Design Principles for Big Data

HyperScale Design Principles

In October 2011, YottaStor published a set of eight design tenets for developing HyperScale storage solutions. These design tenets were developed based on multiple customer experiencing HyperScale data growth. The tenets have been shared and reviewed by multiple DoD and Intelligence Community CTOs, incorporating their thoughts and inputs.

 

YottaStor Design Tenets

1.  Capture and store data once

Write data to disk once during its lifecycle.  The accelerating velocity at which data is being created as well as the sheer magnitude of data being managed will overwhelm network capacity, rendering impractical any attempt to move data electronically.
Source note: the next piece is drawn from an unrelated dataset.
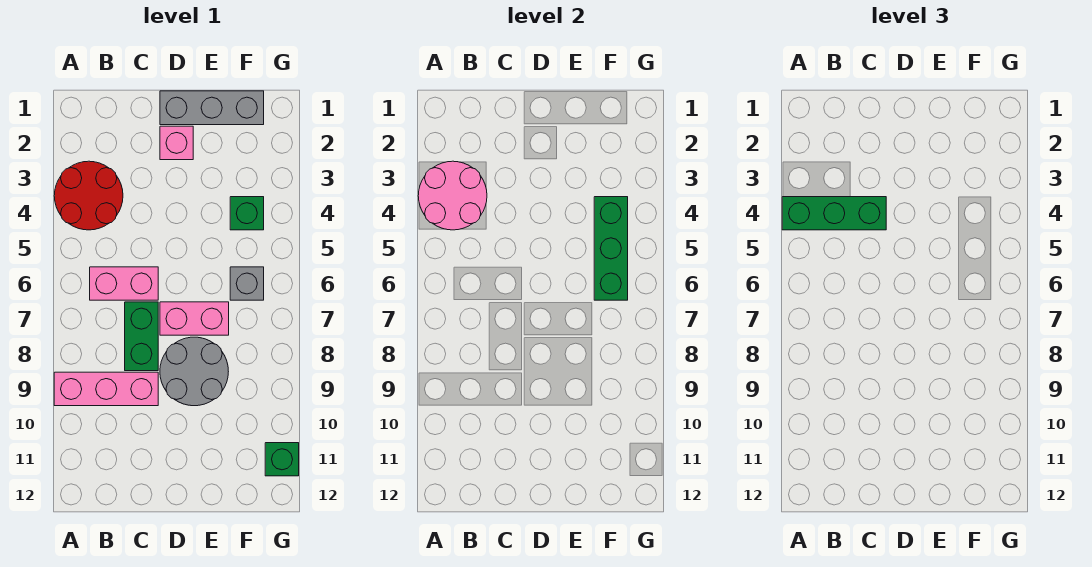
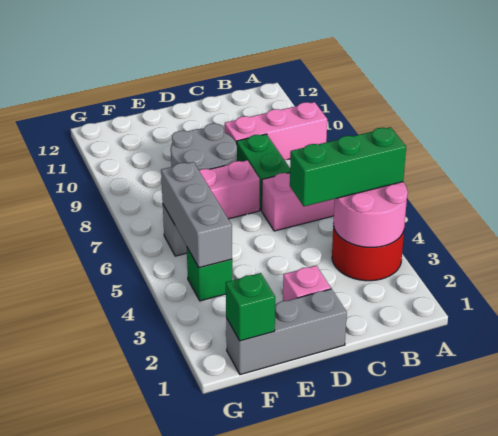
green brick F4:F6 level 2 -> grey brick F4:F6 level 2
green brick G11 level 1 -> green brick F1 level 2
2.  Process data at the edge

The only point in the architecture that an organization can affordably process data is during the ingest process.  This requires co-locating processing and storage.  Then users can create and capture the metadata required to access the data in the future.

3.  Automate data movement to less expensive storage

The storage system must continually migrate data to less expensive storage, letting customers lower their overall storage cost.  The key metric for storing data becomes cost/GB/month for storing the data. Once this metric is developed for a specific organization, then the year-to-year planning process will focus on reducing this cost.

4.  Adopt self-healing, self-replicating technology

In order to reduce the cost/GB/month the technology must be self-healing and self-replicating. This capability will substantially reduce the number and cost of FTEs required to manage the storage system.

5.  Deploy a federated, global name-space

Adopting name-space technologies that support billions of objects in a single name-space eliminates cost and support complexities.

6.  Access through web services (e.g. S3, REST API, etc)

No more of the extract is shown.